If you are considering postgraduate study that is related to your job, it is worth researching funding schemes your employer may have, and/or approaching your HR Department, Training Department or line manager.

Formal schemes that fund employees wishing to undertake postgraduate courses via part time study are more likely to exist within larger employers and to be linked closely either to the requirements of individual jobs or to the area in which the company or organisation operates. These schemes are also more likely to include some sort of ‘tie-in’ clause requiring you to work for the company for a period of time following completion of the course: they may also have penalty clauses requiring you to pay back all or some of the fees if you leave before the end of the designated period. Schemes may require you to study only on designated courses or at specific institutions. Staff in many universities may find that fees are waived or substantially discounted for courses run by their own institution.
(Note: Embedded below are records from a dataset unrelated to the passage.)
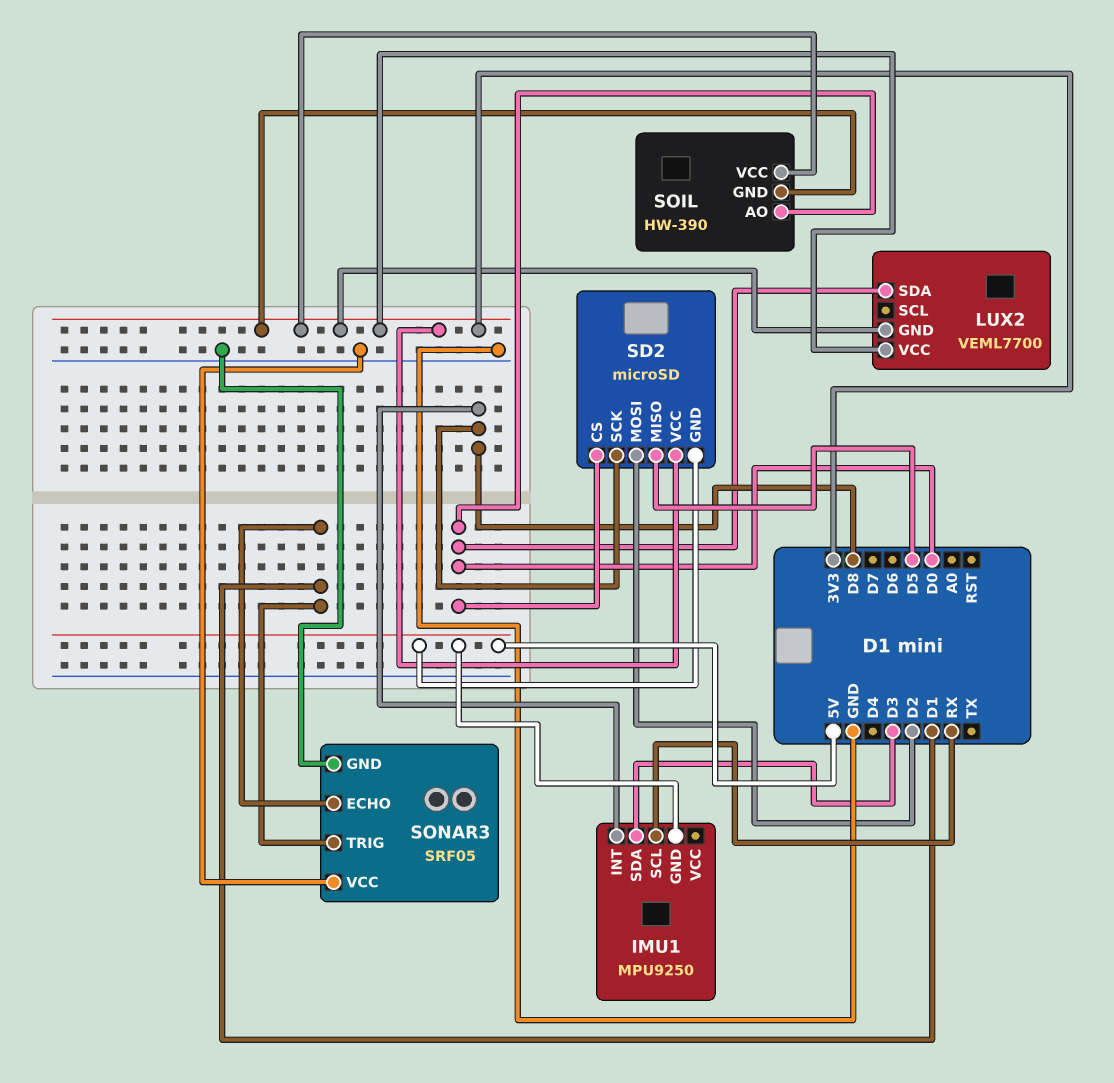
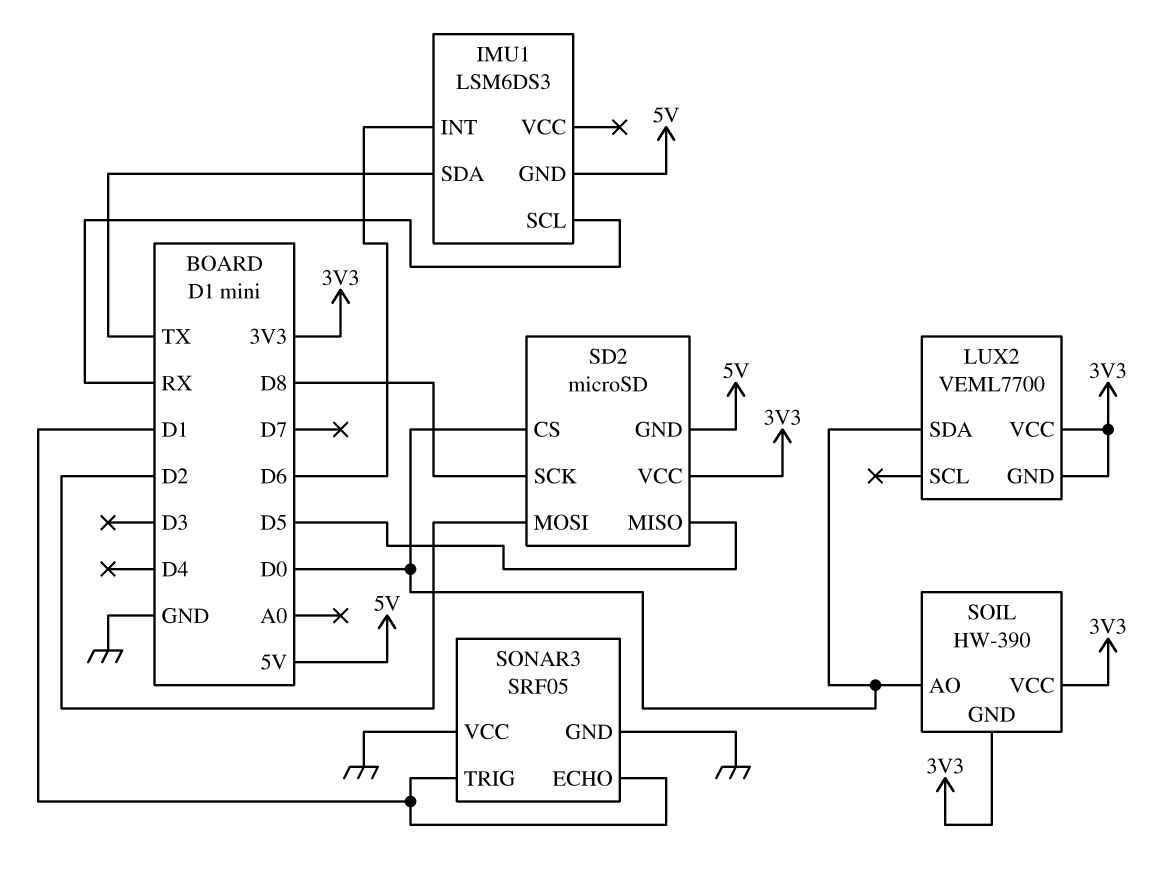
IMU1: MPU9250 -> LSM6DS3
IMU1 pin INT: D8 -> D6
IMU1 pin SDA: D3 -> TX

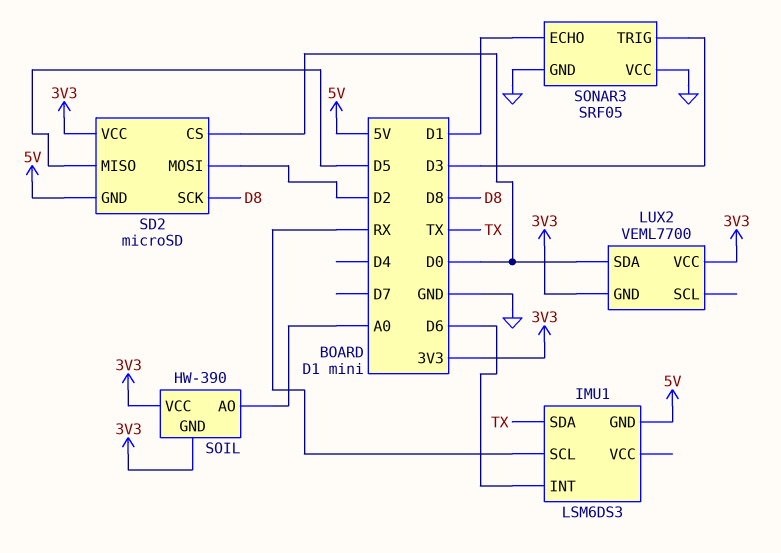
SOIL pin AO: D0 -> A0
SONAR3 pin TRIG: D1 -> D3

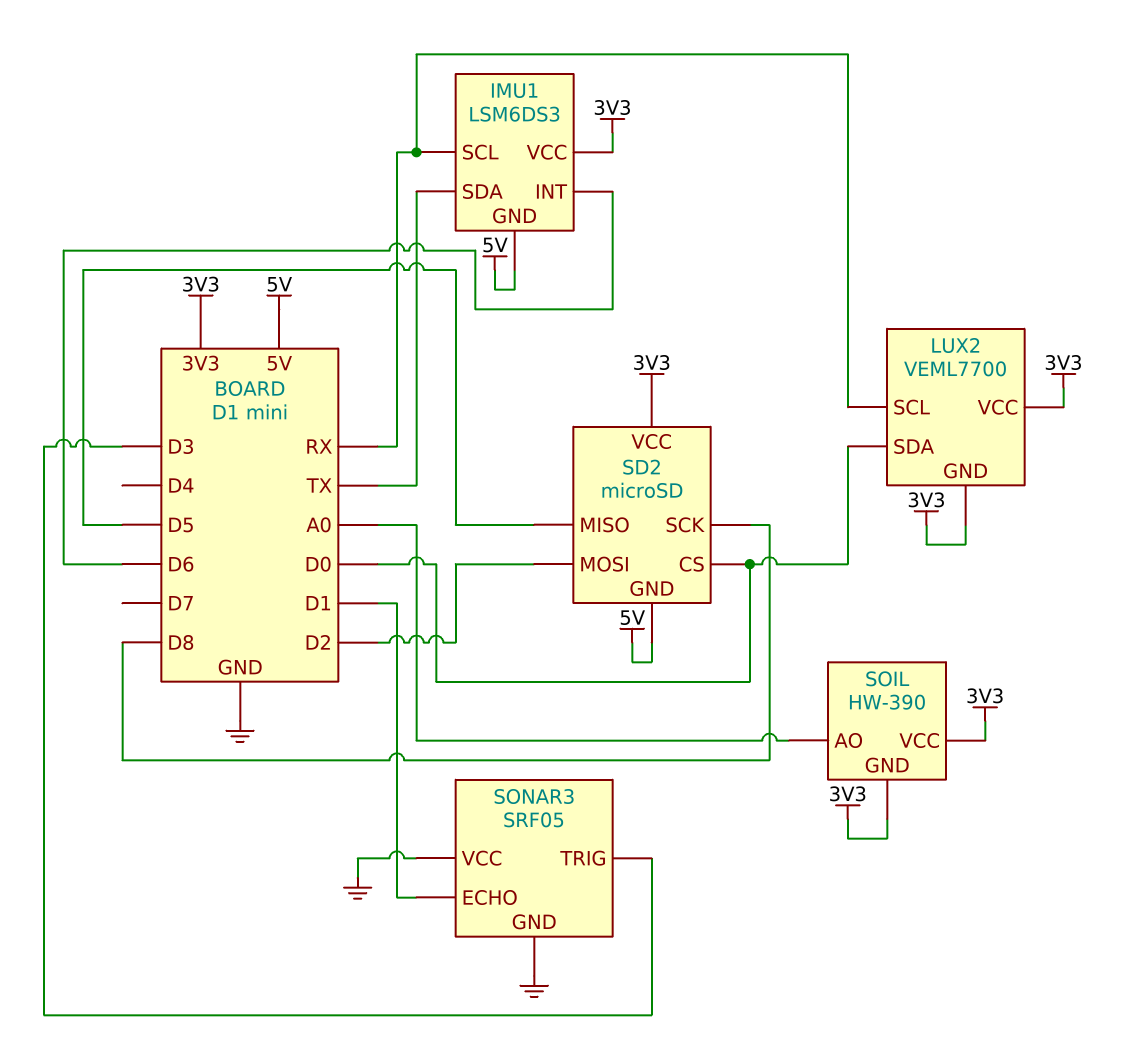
IMU1 pin VCC: none -> 3V3
LUX2 pin SCL: none -> RX

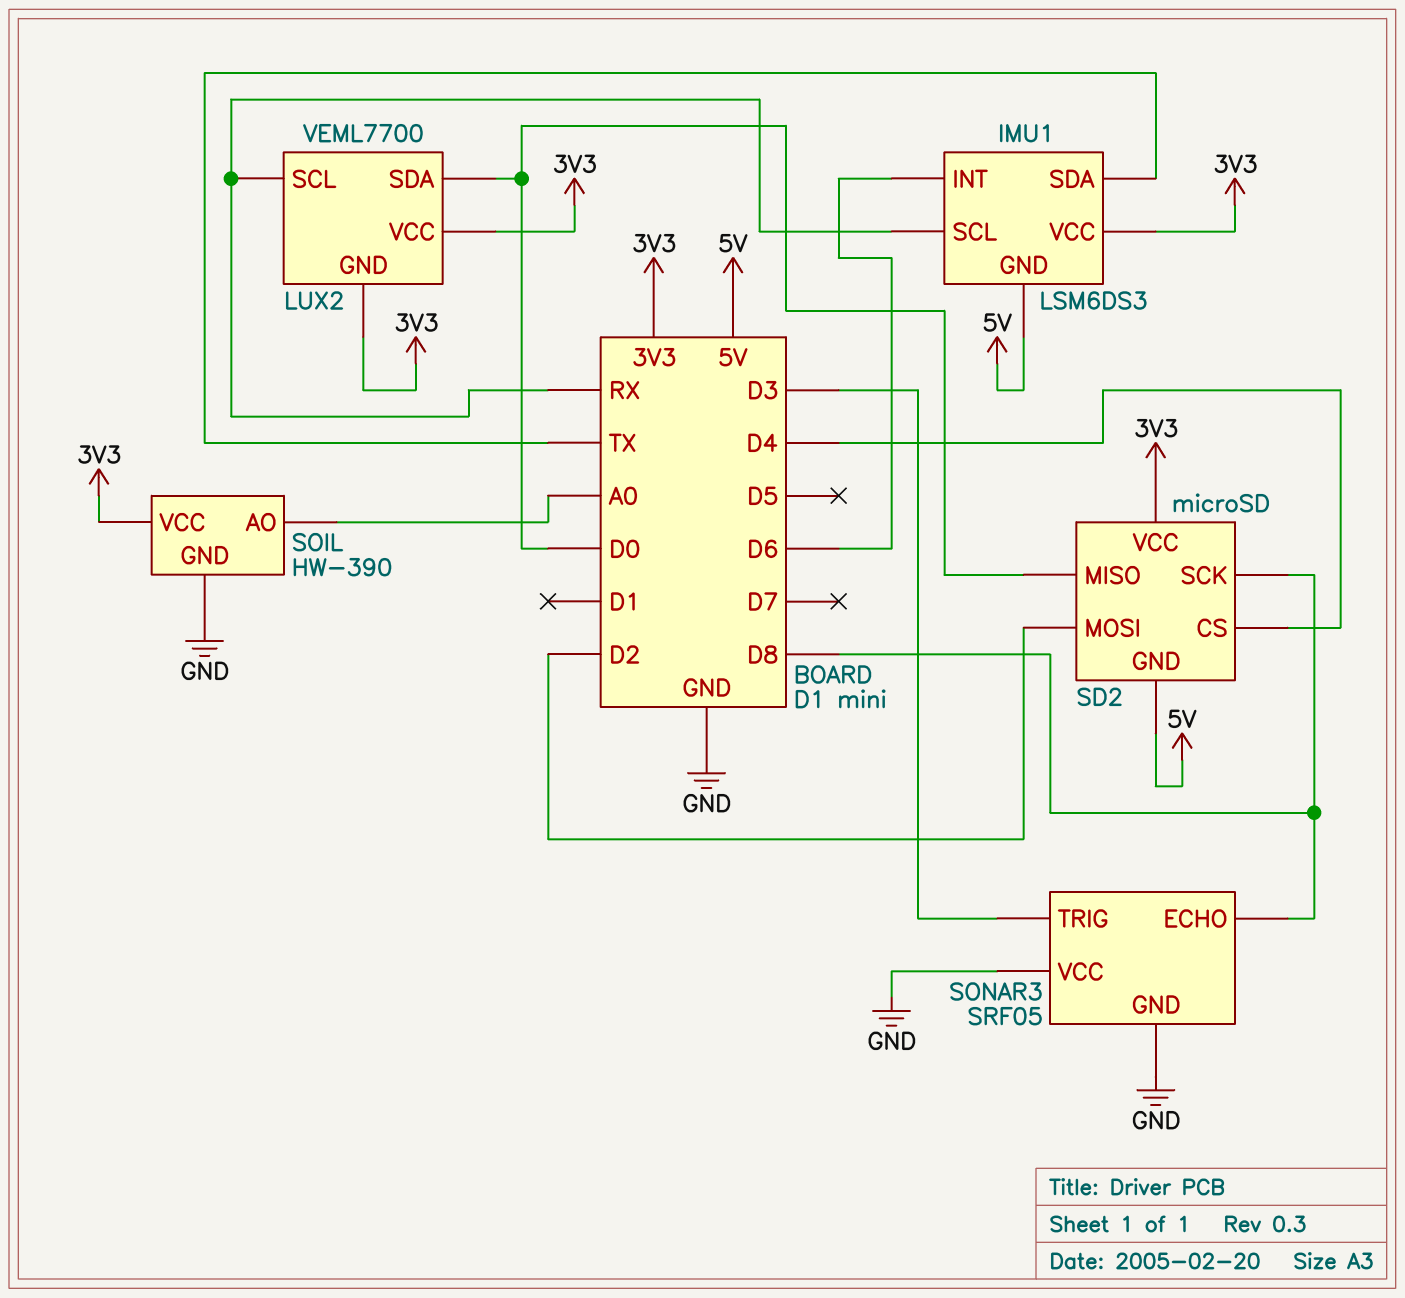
SD2 pin CS: D0 -> D4
SD2 pin MISO: D5 -> D0
SOIL pin GND: 3V3 -> GND
SONAR3 pin ECHO: D1 -> D8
In smaller companies or those without a formal scheme, funding may be less likely, but if you know the organisation is doing well, it is generally worth asking your employer what could be available.

If your employer cannot offer you financial support, they may allow you some study leave, although you will need to check whether this is paid or unpaid (more likely) and how much study leave you can take on this basis. If it is unpaid, check what effect this could have on your status as an employee, and on things like your salary and pension, particularly if you effectively become a part-time employee if for example you take study leave over a long period on a regular basis such as one day per week.

Try this: Before you approach your employer, consider how the course could benefit your employer, and why they might feel it would be useful to fund you, and/or give you time to study. The easier you make it for them to see how the organisation will benefit, the more likely you are to be successful.

Remember: Get it in writing and make sure you read the small print!

You can start looking now for Masters funding and PhD funding.

Frequently Asked Questions

Can my job fund my masters?

Many people do not realise that it’s possible for your employer to cover the costs of your postgraduate study. If obtaining a qualification will develop your performance in your job role it is worth speaking to your employer about funding your study. 

Check out Masters Compare if you are ready to find a masters course.

How do I persuade my employer to fund my postgraduate study?

If your employer does not currently have its own funding programmes in place you may need to make a case for your studies with HR. You need to prove that obtaining this qualification will not only be good for you but also show how it will improve your performance in the role and the benefit that will bring to the business.